Contractors 2000 tried out a new educational program format in Washington that featured a greater array of programming in shorter breakout segments over a two-day period. During the first day, members got to choose three out of six sessions on: 1. Open Book Management; 2. Business Planning; 3. "The Energizing Equation" (on motivating employees); 4. "Turning Dots Into Stars" (referring to C-2000's "dot" program of sales management); 5. Yellow Pages advertising tips; and 6. "Profiling" to identify prime job candidates.

On the second day, members were able to attend two of five program choices: 1. Water Treatment; 2. Sewer Cameras and the new Pipelining technology; 3. Residential Service Agreements; 4. No Pressure Selling; 5. "Comanche Marketing," a term coined by marketing consultant Matt Michel.

Two keynote motivational speakers kicked off and ended the Washington meeting: FedEx co-founder Frank Maguire, and Ed Foreman.

Winners of top C-2000 awards were:

Top Financial Performance, Service category: Levine & Sons, Southfield, Mich.
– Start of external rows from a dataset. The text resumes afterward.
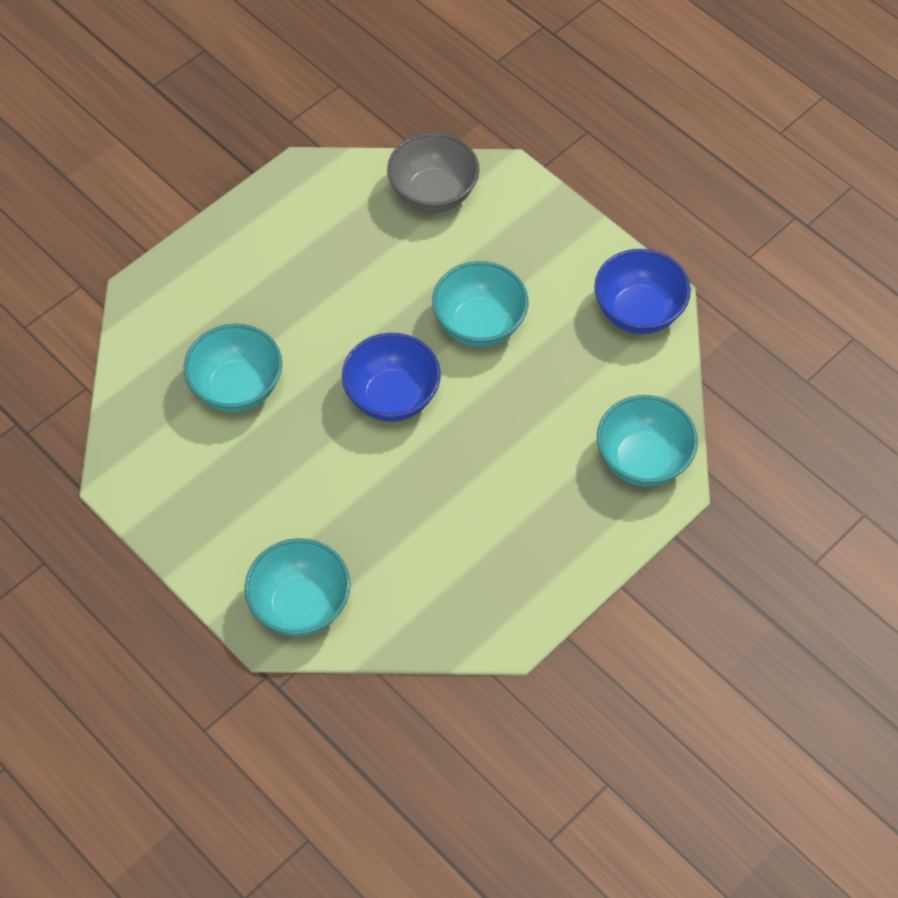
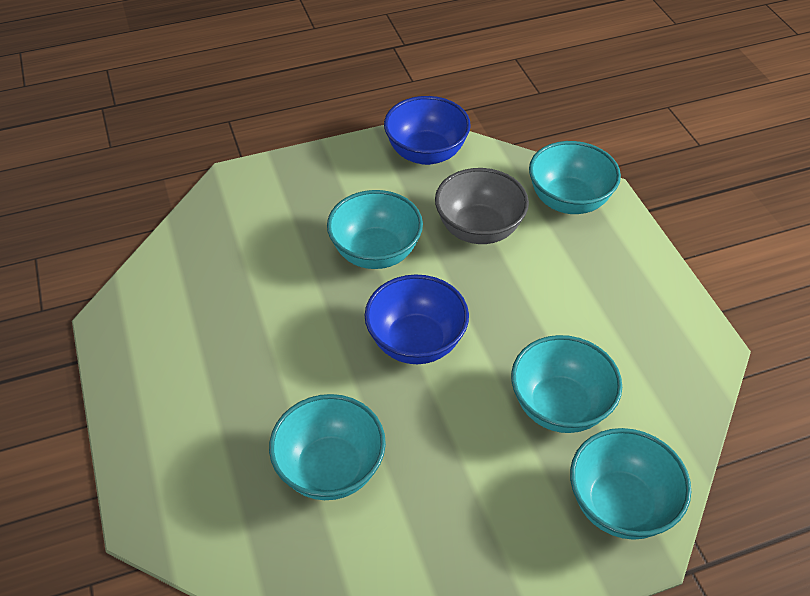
camera: 65 degrees left, 10 degrees down
(378, 530) = (559, 406): none -> turquoise bowl
(433, 194) = (215, 234): grey bowl -> grey bowl (479, 229)

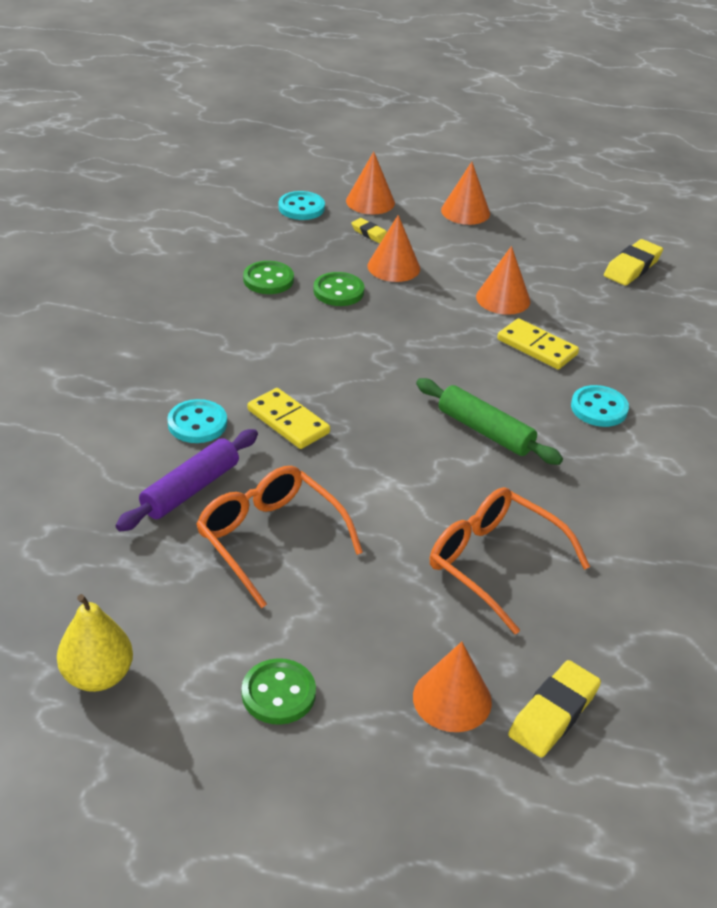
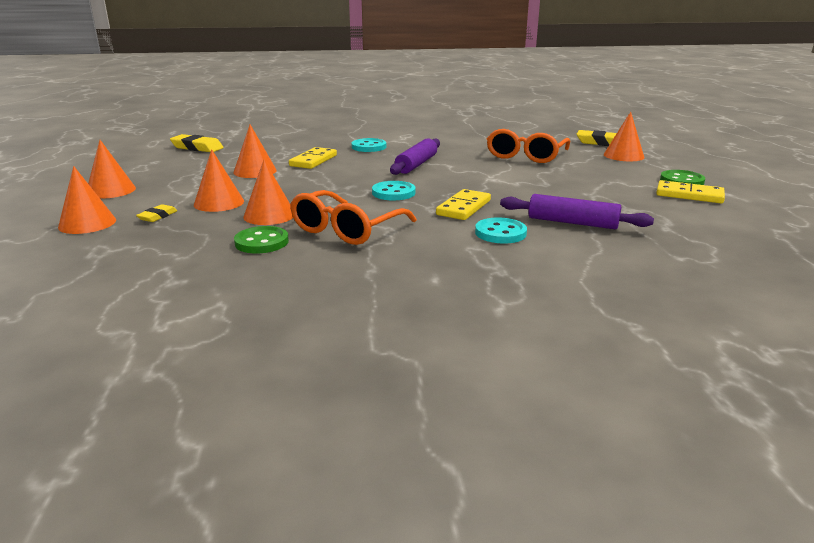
camera: 105 degrees left, 15 degrees down
(97, 676) = (753, 217): yellow pear -> none
(214, 660) = (689, 195): none -> yellow domino
(271, 540) = (582, 196): orange glasses -> orange glasses (347, 229)
(301, 208) = (100, 249): turquoise button -> turquoise button (393, 193)
(338, 291) = (269, 215): green button -> orange cone
(485, 431) = (416, 164): green rolling pin -> purple rolling pin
Top Financial Performance, Contracting/Construction: Assured Plumbing & Heating, Amityville, N.Y.

Top Financial Performance, Blended (Service & Construction): Empire Heating & A/C, Decatur, Ga.

Master Marketer: Scottco Service Co., Amarillo, Texas.

Customer Satisfaction Audit: Heuman Heating & A/C, Sparta, Ill.

Rusty Quarles (Banks-Quarles Plumbing-Heating-Cooling, Tuscaloosa, Ala.), continues another term as Board Chairman. Vice President is Keith Broyles (Keith Broyles Plumbing, Heating, Cooling, New Castle, Ind.); Treasurer is Kathy Love (Gene Love

Plumbing Services, W. Columbia, S.C.).

Rounding out the Board of Directors are: Randy Arnold (R. Arnold & Sons, Plumbing & Heating, Peoria, Ill., George Brazil (George Brazil Services, Yorba Linda, Calif.); Jack Simonson Jr. (The Irish Plumber, Villa Park, Ill.); Rob Steier (Rob's Plumbing & Mechanical Services, Edmonton, Alberta); John Ward (Applewood Plumbing & Heating, Denver, Colo.); and Ed Wolfe (Wolfe Plumbing, Heating, Air Conditioning, Newburgh, N.Y.).

C-2000's next Super Meeting is slated for September 21-23 in Kansas City.